Artificial intelligence may be progressing faster than anyone expected, and Jared Kaplan, co-founder and chief scientist of Anthropic, believes we could be on the brink of “human-level” AI within just two or three years—much sooner than the 2030 benchmark many once anticipated. In a recent conversation hosted by Azeem Azhar, Kaplan discussed Anthropic’s latest work on their large language model Claude, the importance of “thinking time,” and the need for serious safety measures as AI’s capabilities rapidly expand.
Not long ago, 2030 seemed an optimistic date for achieving AI that could rival (or surpass) human intelligence. Yet Kaplan’s outlook has shifted in the wake of groundbreaking developments over the past year. He explains that while defining “human-level” AI precisely is tricky, current systems can already solve complex tasks that once seemed out of reach, hinting we may cross that threshold in just two or three years.
Kaplan points to the remarkable evolution of AI models and their ability to handle increasingly complicated challenges—things that would take a human hours or days of focused work. Tasks once regarded as well beyond machine capability, like nuanced reading, coding assistance, and long-term project management, are now routine in advanced versions of models like Claude.
One of the key features Kaplan highlights is “thinking time,” or test-time scaling, which allows a model to pause, iterate, and refine its reasoning mid-task. Put simply, the longer a model can “think,” the better it performs on more complex challenges. This approach can sometimes substitute for deploying a bigger, more expensive model. Instead, a smaller model with ample thinking time can tackle a difficult problem step by step.
Anthropic’s newly introduced “thinking time” settings in Claude 3.7 let the model allocate extra computation for especially tough queries—like a graduate-level math question or an involved code analysis—delivering more accurate and thorough responses. Kaplan believes refining these adjustable reasoning budgets will be essential for building trustworthy AI that can rise to human-level tasks without constantly requiring massive resource usage.
Anthropic has taken a notable stance on AI safety, with Kaplan and co-founder Dario Amodei advocating for robust safeguards. Their Constitutional AI framework uses the model itself to help oversee and enforce standards of behavior and ethics. By allowing an AI model to reason about another AI’s outputs, Anthropic aims to build a layered safety system—one that can scale up as models become more capable.

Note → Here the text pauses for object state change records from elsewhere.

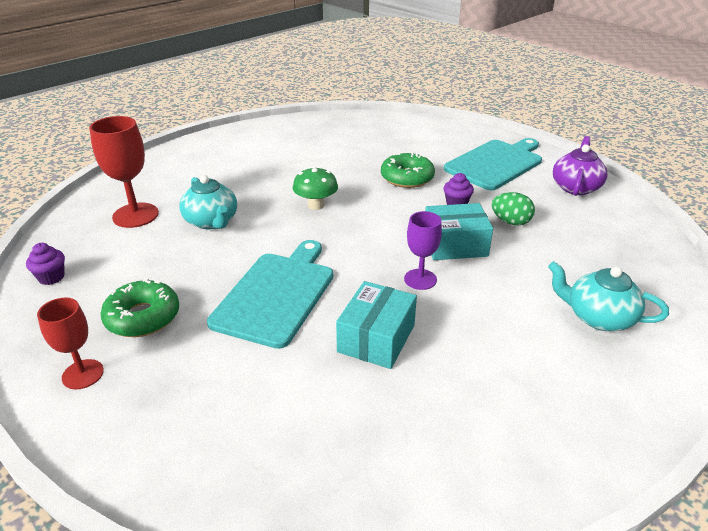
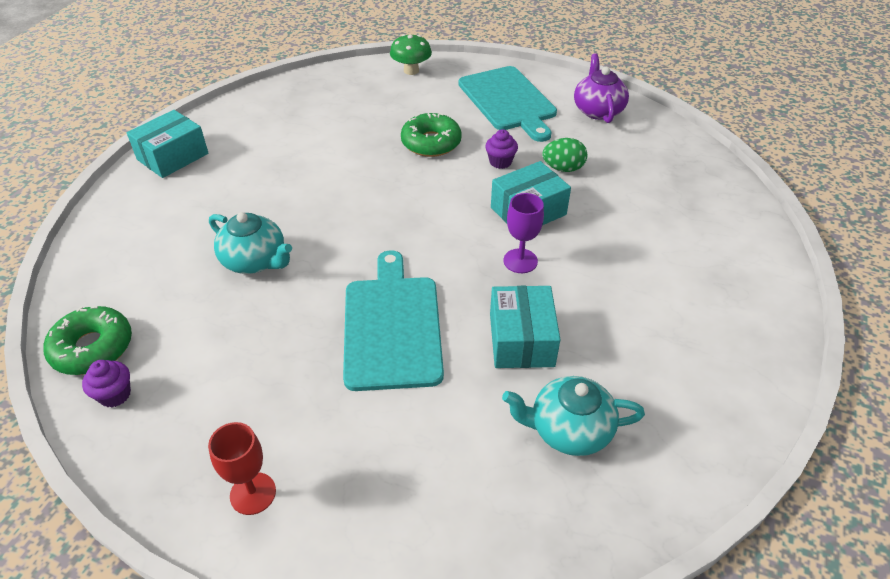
camera: 25 degrees left, 10 degrees up
(135, 215) = (155, 280): red goblet -> none
(143, 317) = (267, 403): green donut -> green donut (92, 348)
(210, 144) = (173, 156): none -> turquoise box
(316, 205) = (358, 205): green mushroom -> green mushroom (411, 71)
(496, 163) = (508, 101): turquoise cutting board -> turquoise cutting board turned 135 degrees clockwise
(598, 317) = (693, 249): turquoise teapot -> turquoise teapot (568, 430)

Kaplan acknowledges that interpretability becomes increasingly vital as AI systems grow smarter and more complex. The ultimate goal is to ensure we can “read their minds,” or at least deeply audit crucial aspects of how these models arrive at their decisions. For Kaplan, advances in interpretability and constitutional AI will be critical if we are to trust more powerful systems that may soon operate at a level rivaling (or surpassing) human intelligence.
Even as the technology accelerates, Kaplan emphasizes that no single group should unilaterally decide AI’s future. Anthropic’s “Responsible Scaling Policy” means that while they push forward with new model iterations, they also commit to careful risk assessments, thresholds, and interventions to keep AI development aligned with human values. Rather than a complete slowdown, Kaplan envisions a healthy balance: rapid innovation matched by equally vigorous safety research.
He points out that across the world, many actors—big tech companies, start-ups, research labs, and yes, even governments—are racing toward more advanced AI. Whether it’s a Chinese firm like DeepSeek making large strides or smaller western labs iterating on open-source approaches, the global AI ecosystem has no single arbiter. In Kaplan’s view, this underscores the need for collaborative governance structures and transparent best practices.
In the conversation, Azhar compares AI’s trajectory to groundbreaking shifts like electricity or the smartphone revolution. Kaplan concurs that the economic and labor impacts of advanced AI could be enormous, and the speed at which AI can proliferate magnifies the stakes.
Yet he also counters that there won’t be a “big bang” moment where superintelligence appears overnight. Instead, we’ll see an ongoing, iterative process with each new generation of models inching us closer to capabilities that outstrip our imagination. Amid this progression, societies will have to grapple with difficult questions around job displacement, misinformation, global regulations, and more.
When asked about what most excites him, Kaplan highlights Anthropic’s work on scalable supervision—using AI to help monitor and align more advanced AI. This is the key, he says, to ensuring that as the technology improves, it remains beneficial, transparent, and aligned with human values.
He also sees practical applications multiplying across various industries—particularly in software development, where AI-assisted coding has already delivered clear productivity boosts. Looking forward, Kaplan envisions AI spreading more deeply into knowledge work, from research labs and corporate offices to creative fields and beyond.
With rapid model improvements expected in mere months rather than years, the narrative surrounding AI is shifting: it’s no longer a distant horizon but an accelerating reality. The question now becomes not so much whether we’ll achieve broadly “human-level” intelligence soon, but how we’ll ensure that these powerfully capable systems stay safe, beneficial, and truly aligned with our collective interests.